A inglesa proferiu esta única palavra com a segurança necessária para serenar o ânimo da boa senhora, que ficou algum tempo a olhar pasnada para ela, como quem refletia. 
— Há ocasiões, disse enfim a baronesa ao cabo de alguns segundos de silêncio, há ocasiões em que eu quase chego a sentir remorsos do amor que tenho a Guiomar. Ela veio preencher na minha vida o vácuo deixado por aquela pobre Henriqueta, a filha das minhas entranhas, que a morte levou consigo, para mal de sua mãe. Se havia de ser infeliz, melhor é que a chore morta, com a esperança de a ir encontrar no céu. Mas não lhe quis mais, nem talvez tanto, como a esta criança, que levei à pia, e de quem Deus me fez mãe... 
A baronesa calou-se; ouvira passos no corredor. 
Guiomar, embora tivesse ido vestir-se e aprimorar-se, com tão singelos meios o fizera, que não desdizia daquele matinal desalinho em que o leitor a viu no capítulo anterior. O penteado era um capricho seu, expressamente inventado para realçar a um tempo a abundância dos cabelos e a senhoril beleza da testa. As pontas bordadas de um colarinho de cambraia dobravam-se faceiramente sobre o azul do vestido de glacê, talhado e ornado com uma simplicidade artística. Isto, e pouco mais, era toda a moldura do painel, — um dos mais belos painéis que havia por aqueles tempos em toda a Praia de Botafogo. 
— Viva a minha rainha de Inglaterra! exclamou Mrs. Oswald quando a viu assomar à porta da saleta. 

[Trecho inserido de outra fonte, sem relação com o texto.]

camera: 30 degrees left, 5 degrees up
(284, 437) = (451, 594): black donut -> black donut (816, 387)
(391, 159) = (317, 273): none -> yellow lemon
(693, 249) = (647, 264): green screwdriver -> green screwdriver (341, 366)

E Guiomar sorriu com tanta satisfação e gozo ao ouvir-lhe esta saudação familiar, que um observador atento hesitaria em dizer se era aquilo simples vaidade de moça, ou se alguma coisa mais. 
A baronesa pôs os olhos na afilhada, uns olhos amorosos e tristes, em que a moça reparou, e que a tornaram séria durante alguns rápidos segundos. Mas sorriu depois; e pegando das mãos da madrinha deu-lhe dois beijos no rosto, com tanta ternura e tão sincera, que a boa senhora sorriu de contentamento. 

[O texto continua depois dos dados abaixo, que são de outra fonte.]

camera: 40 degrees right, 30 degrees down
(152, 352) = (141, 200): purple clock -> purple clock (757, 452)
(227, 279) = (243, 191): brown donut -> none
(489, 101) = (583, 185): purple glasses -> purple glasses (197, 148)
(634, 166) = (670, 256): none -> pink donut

— Não precisa falar, disse Guiomar, já sei que me acha bonita. É o que me diz todos os dias, com risco de me perder, porque se eu acabo vaidosa, adeus, minhas encomendas, ninguém mais poderá comigo. 

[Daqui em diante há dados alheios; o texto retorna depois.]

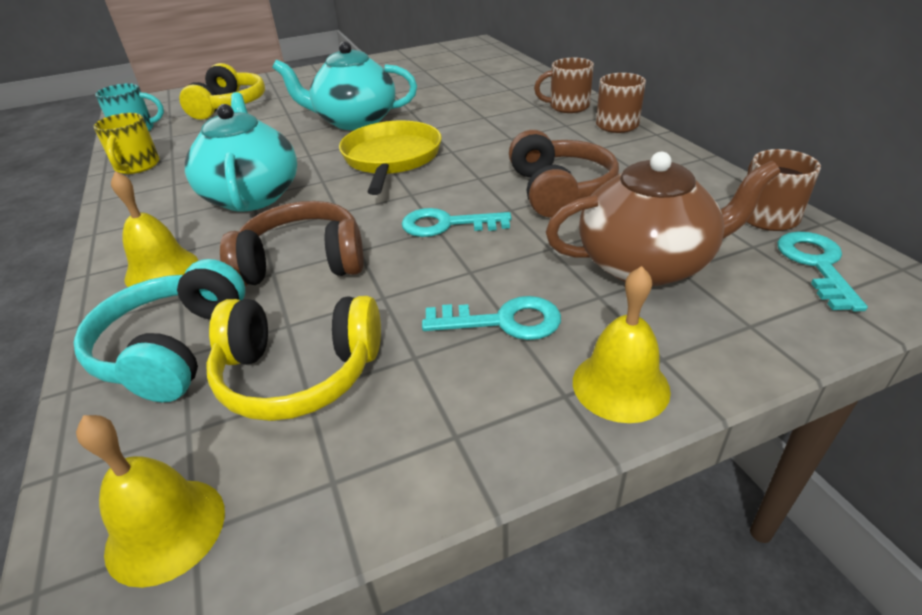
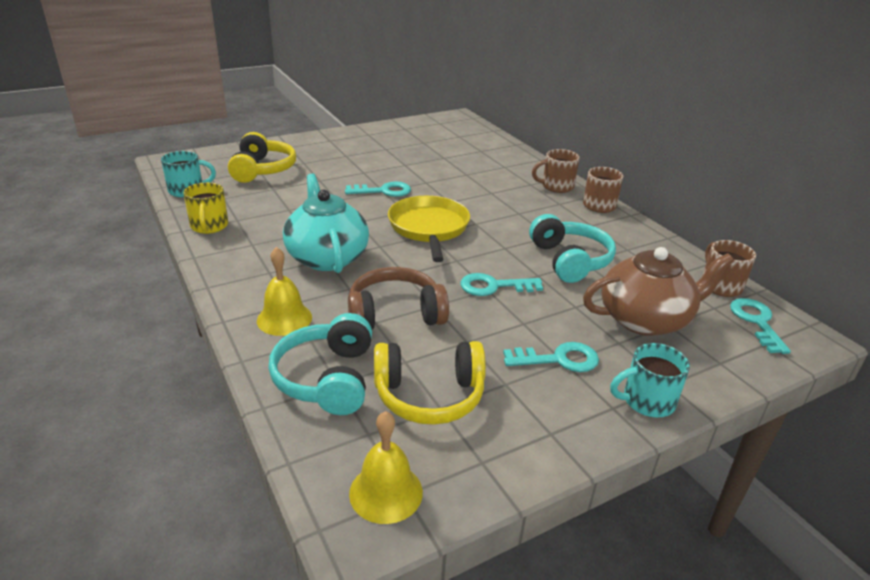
camera: 10 degrees left, 5 degrees down
(355, 121) = (383, 191): turquoise teapot -> turquoise key
(559, 190) = (569, 260): brown headphones -> turquoise headphones
(620, 385) = (646, 401): yellow bell -> turquoise mug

Guiomar disse isto com tanta graça e singeleza, que a madrinha não pôde deixar de rir, e a melancolia acabou de todo. A sineta do almoço chamou-as a outros cuidados, e a nós também, amigo leitor. Enquanto as três almoçam, relanceemos os olhos ao passado, e vejamos quem era esta Guiomar, tão gentil, tão buscada e tão singular, como dizia Mrs. Oswald.